Check out pics at LaineyGossip

Dear Wolves-

Shhhhh what I’m about to tell you is TOP SECRET!! Ok, ready?

I’m having second thoughts…

I feel like a traitor for saying this around these parts… but for the first time I think I get it! After the photos of the wolfpack came out this week I can say I understand what all the fuss is about with Team Jacob. Only I want to call it Team Wolves! You boys are smoking hot and every kind of WIN I can think of. It got me thinking ‘wow, the Cullens seem kinda Pansy-ish all of a sudden and maybe the Wolves really could take them in a fight!’ I know!! I know, don’t spread it around but you’re totally making me have second thoughts.
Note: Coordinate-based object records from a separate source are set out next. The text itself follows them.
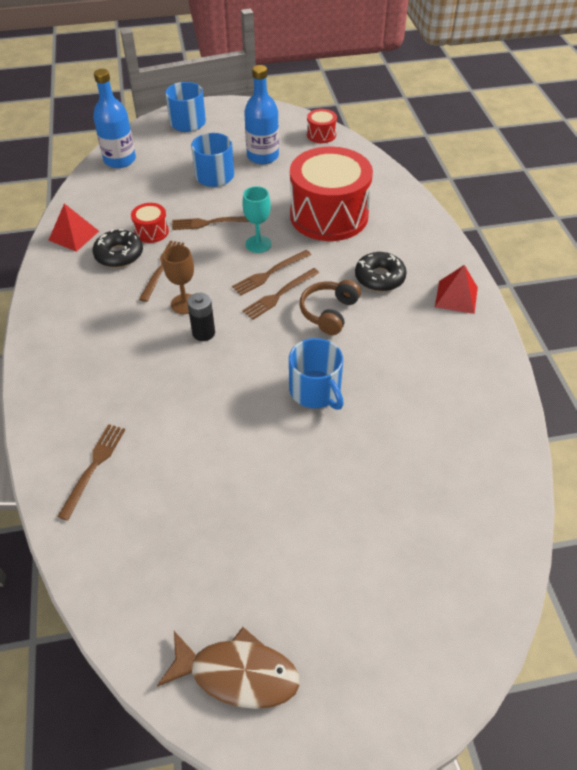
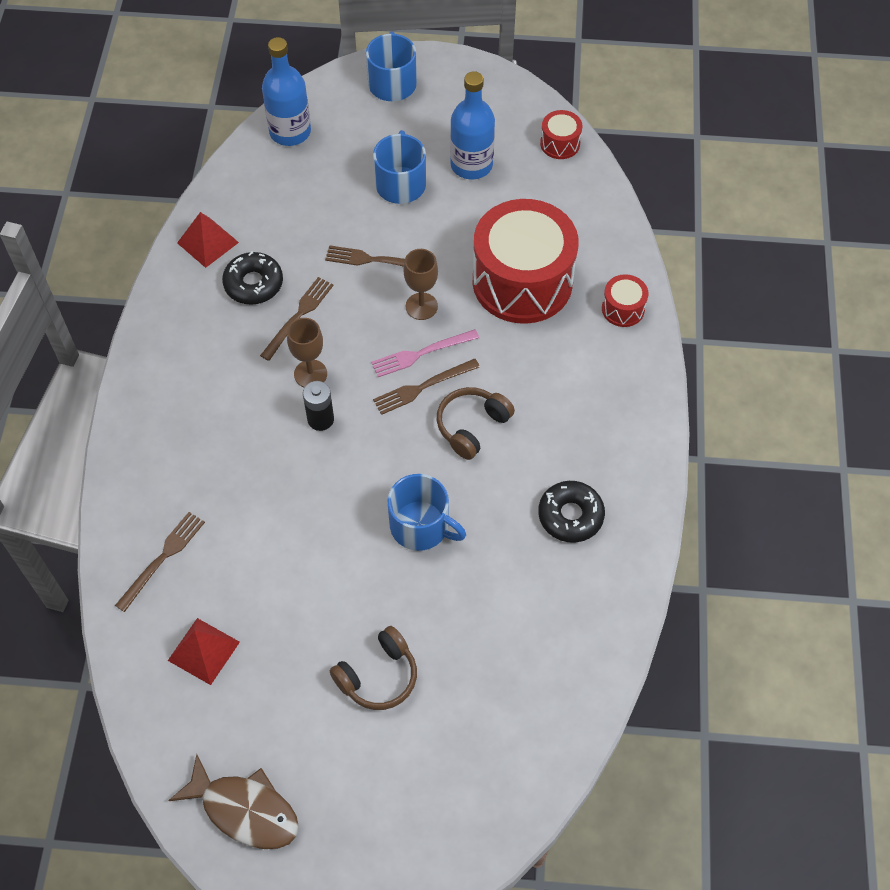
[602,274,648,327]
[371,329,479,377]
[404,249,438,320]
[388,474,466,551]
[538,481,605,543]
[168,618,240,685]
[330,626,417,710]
I also gotta say that this is the first time I’ve felt really excited about New Moon after seeing you guys I was like let’s get this OOONNNN and I mentally started picking out songs in my head for the wolfpack and when that happens I KNOW I’m interested! While driving to work “Woman” by Wolfmother came on and all I could see was Jacob shredding on a motorcycle in a hot leather jacket!

I’ll always be Team Edward in the end but for Bella to be able to move on we needed some kind of convincing and boy, did we ever just get it. Now, I feel like this is totally possible. These guys are showing up ready to DO WORK SON! (name that quote). Now with hunky, hot, do-able Wolves this is easier to swallow and is already making me itch to pull out New Moon and Eclipse and read them again right now, just to imagine you boys as those characters. With you Wolves the fights in Eclipse are completely plausible now and I’m DYING to see how this all turns out.

I was talking to good pal Lula about how you guys are hot red blooded American MEN, real men and how this makes us feel like we’re cheating on Edward. I feel a little naughty and I like it! I just can’t help myself now. No need for Team Switzerland and we get Team Jacob finally but ef all that noise we wanna call it TEAM WOLVES, stand up and declare yourselves folks!

BIG UPS to casting, Chris Weitz, the PA, WHOEVER it was that made THIS happen I can totally see it now.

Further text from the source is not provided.